Evaluation of Deep Neural Network Compression Methods for Edge Devices Using Weighted Score-Based Ranking Scheme
The demand for object detection capability in edge computing systems has surged. As such, the need for lightweight Convolutional Neural Network (CNN)-based object detection models has become a focal point. Current models are large in memory and deployment in edge devices is demanding. This shows that the models need to be optimized for the hardware without performance degradation. There exist several model compression methods; however, determining the most efficient method is of major concern. Our goal was to rank the performance of these methods using our application as a case study. We aimed to develop a real-time vehicle tracking system for cargo ships.

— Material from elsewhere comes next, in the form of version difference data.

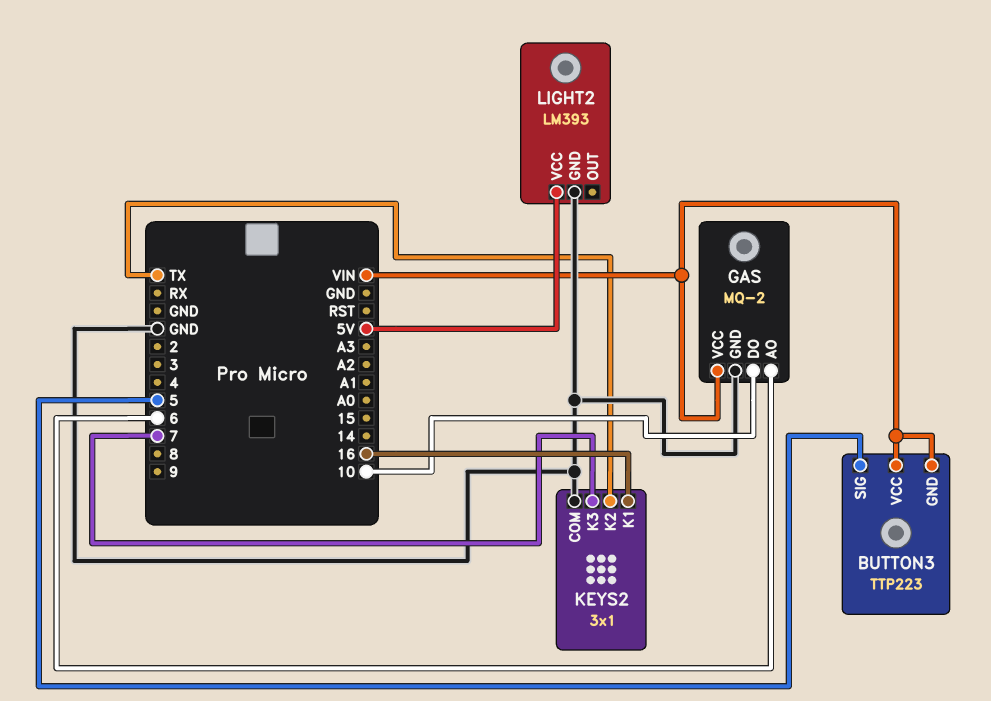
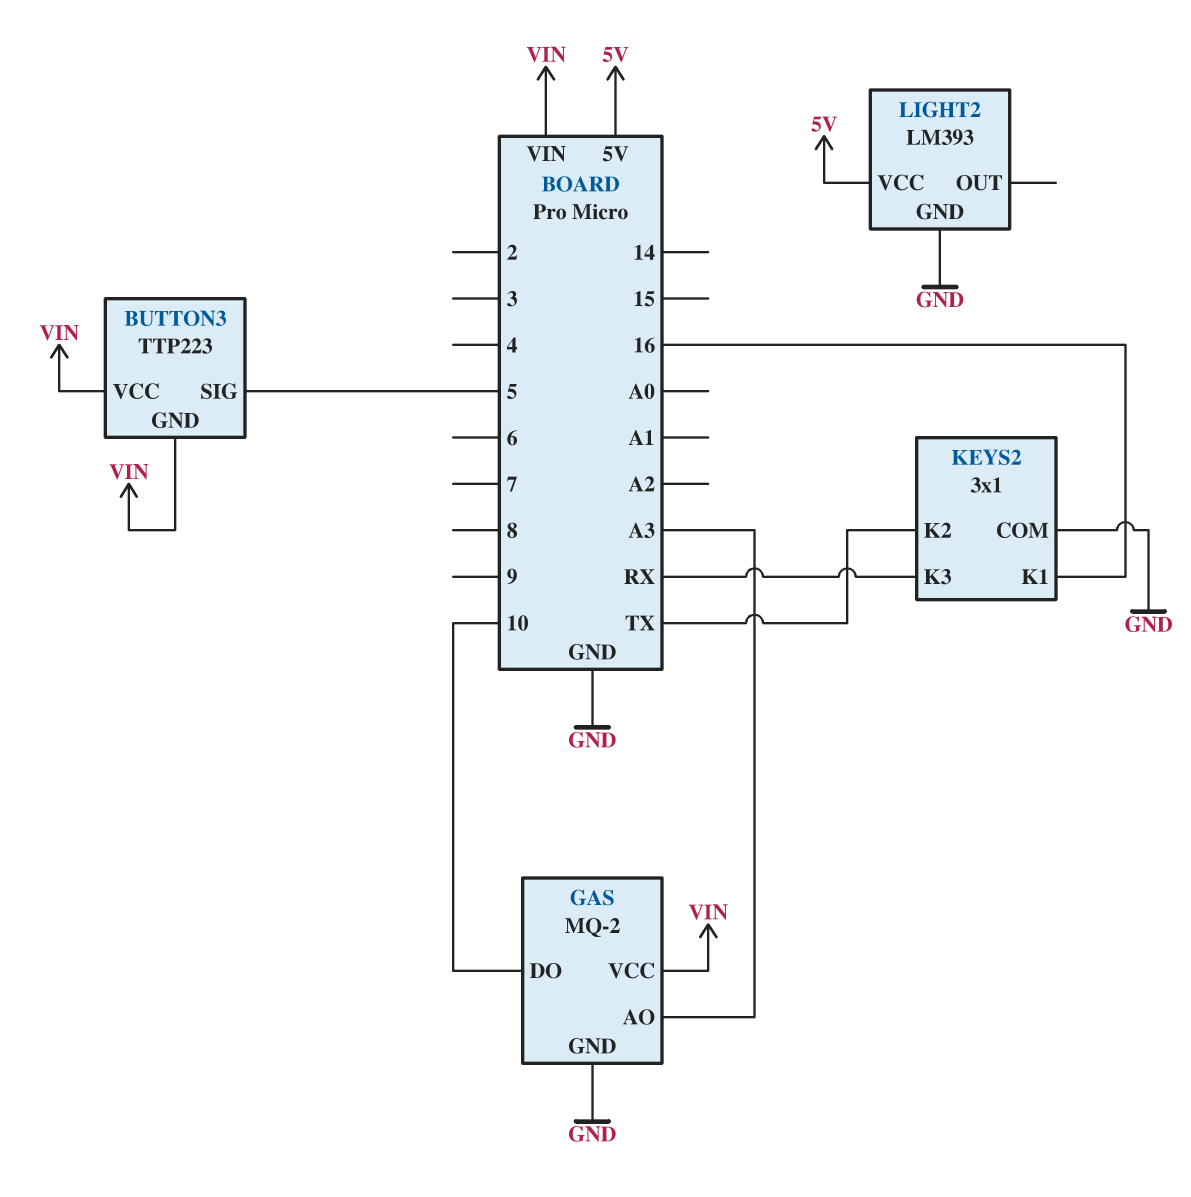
GAS pin AO: 6 -> A3
KEYS2 pin K3: 7 -> RX

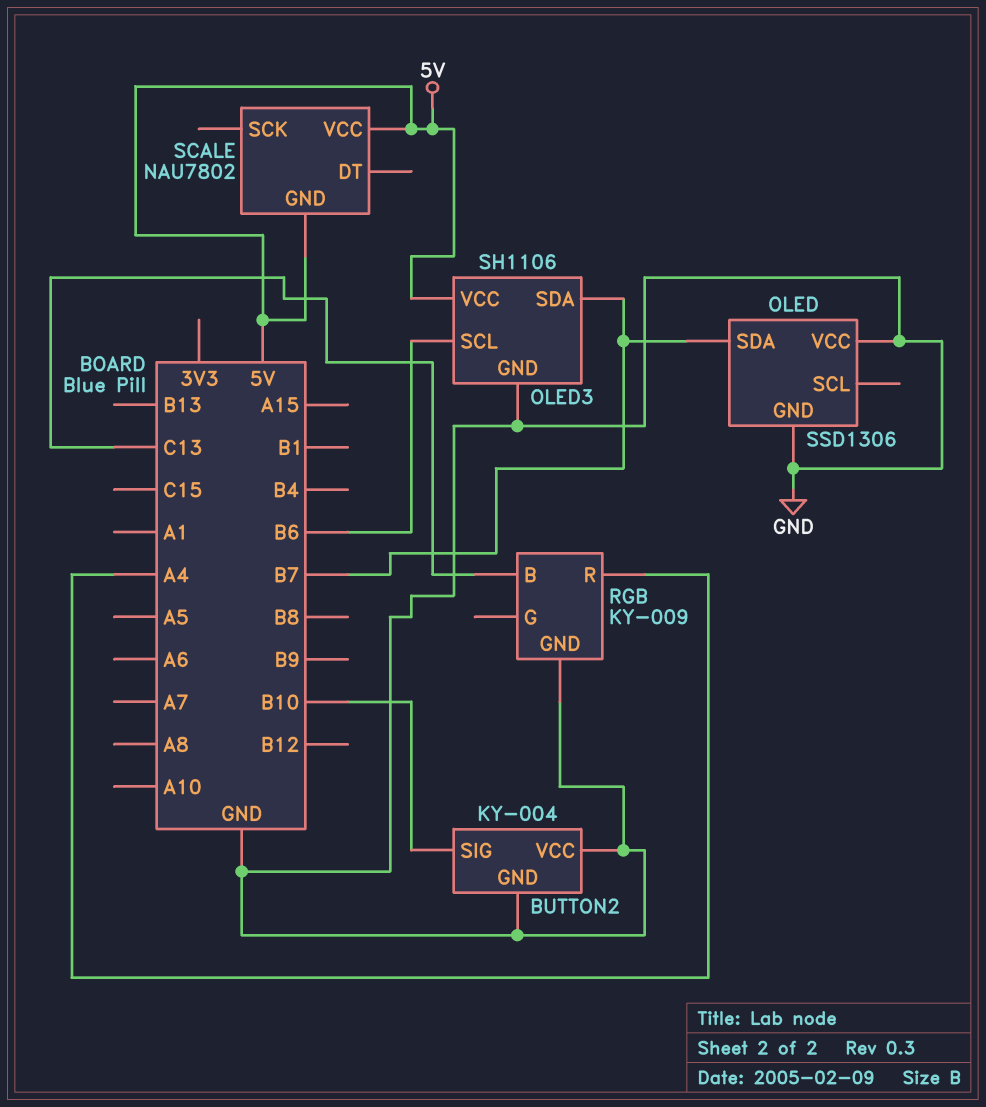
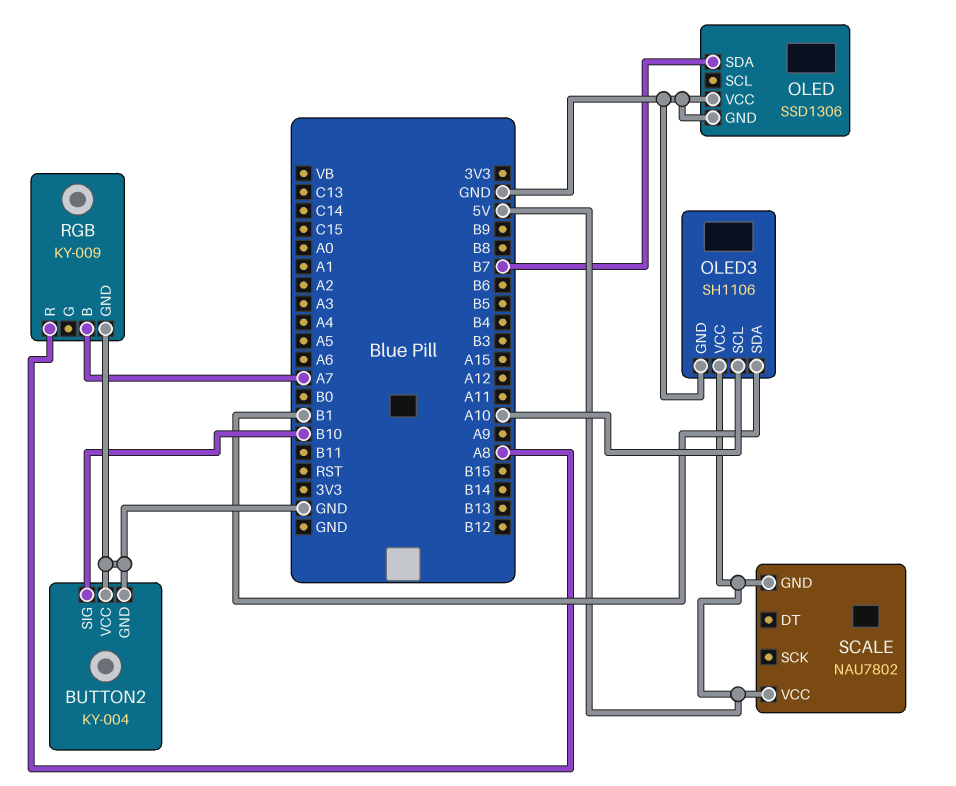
OLED3 pin SCL: B6 -> A10
OLED3 pin SDA: B7 -> B1
RGB pin B: C13 -> A7
RGB pin R: A4 -> A8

To address this, we developed a weighted score-based ranking scheme that utilizes the model performance metrics. We demonstrated the effectiveness of this method by applying it on the baseline, compressed, and micro-CNN models trained on our dataset. The result showed that quantization is the most efficient compression method for the application, having the highest rank, with an average weighted score of 9.00, followed by binarization, having an average weighted score of 8.07. Our proposed method is extendable and can be used as a framework for the selection of suitable model compression methods for edge devices in different applications.